Formentera versprüht natürlichen Charme

Traumhafte Strände und kristallklares Wasser: Formentera wird nicht umsonst auch „kleine Karibik“ genannt. Derart klares, türkisfarbenes Wasser wie hier sieht man selten. Das liegt vor allem an den Neptungraswiesen rund um die Küste der Insel, die das Wasser auf natürliche Weise filtern. Geprägt wird das Bild der zweitkleinsten Baleareninsel aber auch durch die Pinienwälder, die schroffen Felsküsten, die ausgedehnten Dünenlandschaften und die ländliche Hochebene im Innern der Insel.

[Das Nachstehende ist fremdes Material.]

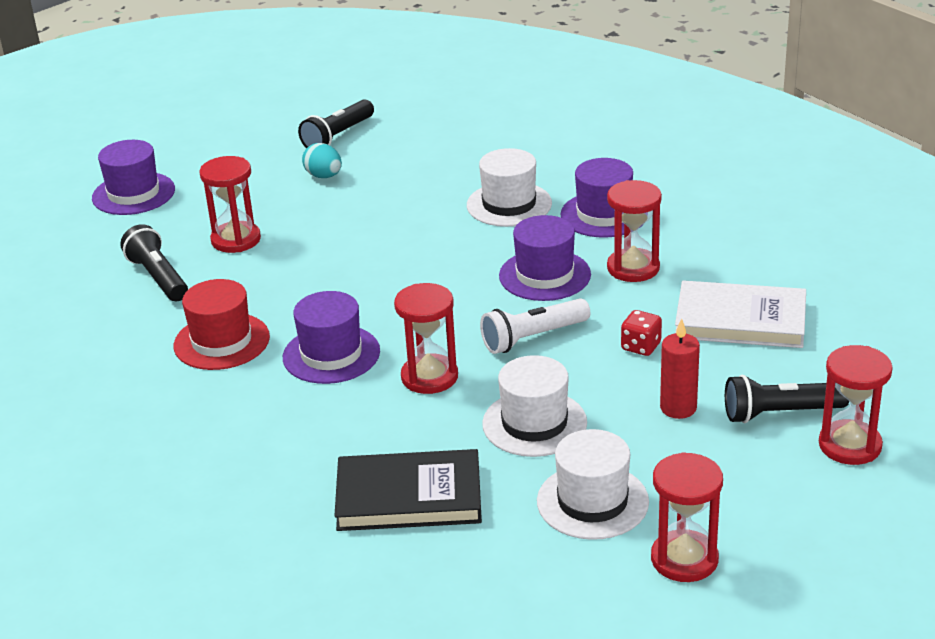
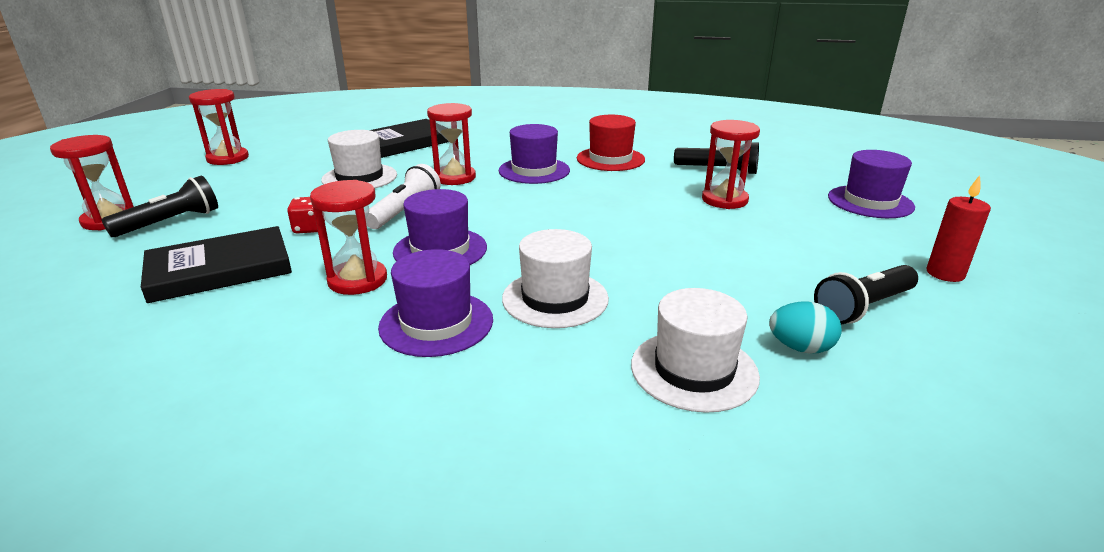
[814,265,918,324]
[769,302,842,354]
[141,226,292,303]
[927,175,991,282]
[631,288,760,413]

Formentera besticht durch Ursprünglichkeit, Ruhe und Gelassenheit. Lange Zeit galt die Insel als Geheimtipp unter Hippies und Aussteigern. Erst in den 80er-Jahren hat der Tourismus dieses kleine Inselparadies für sich entdeckt. Trotzdem sucht man große Hotelanlangen oder überlaufene Touristenorte vergebens, die Insel konnte sich ihren ursprünglichen Charme bis heute bewahren. Am besten lässt sich die Insel per Fahrrad erkunden. Kajak-Fans treffen sich in der fast gänzlich vom Meer getrennten Bucht von Estany del Peix.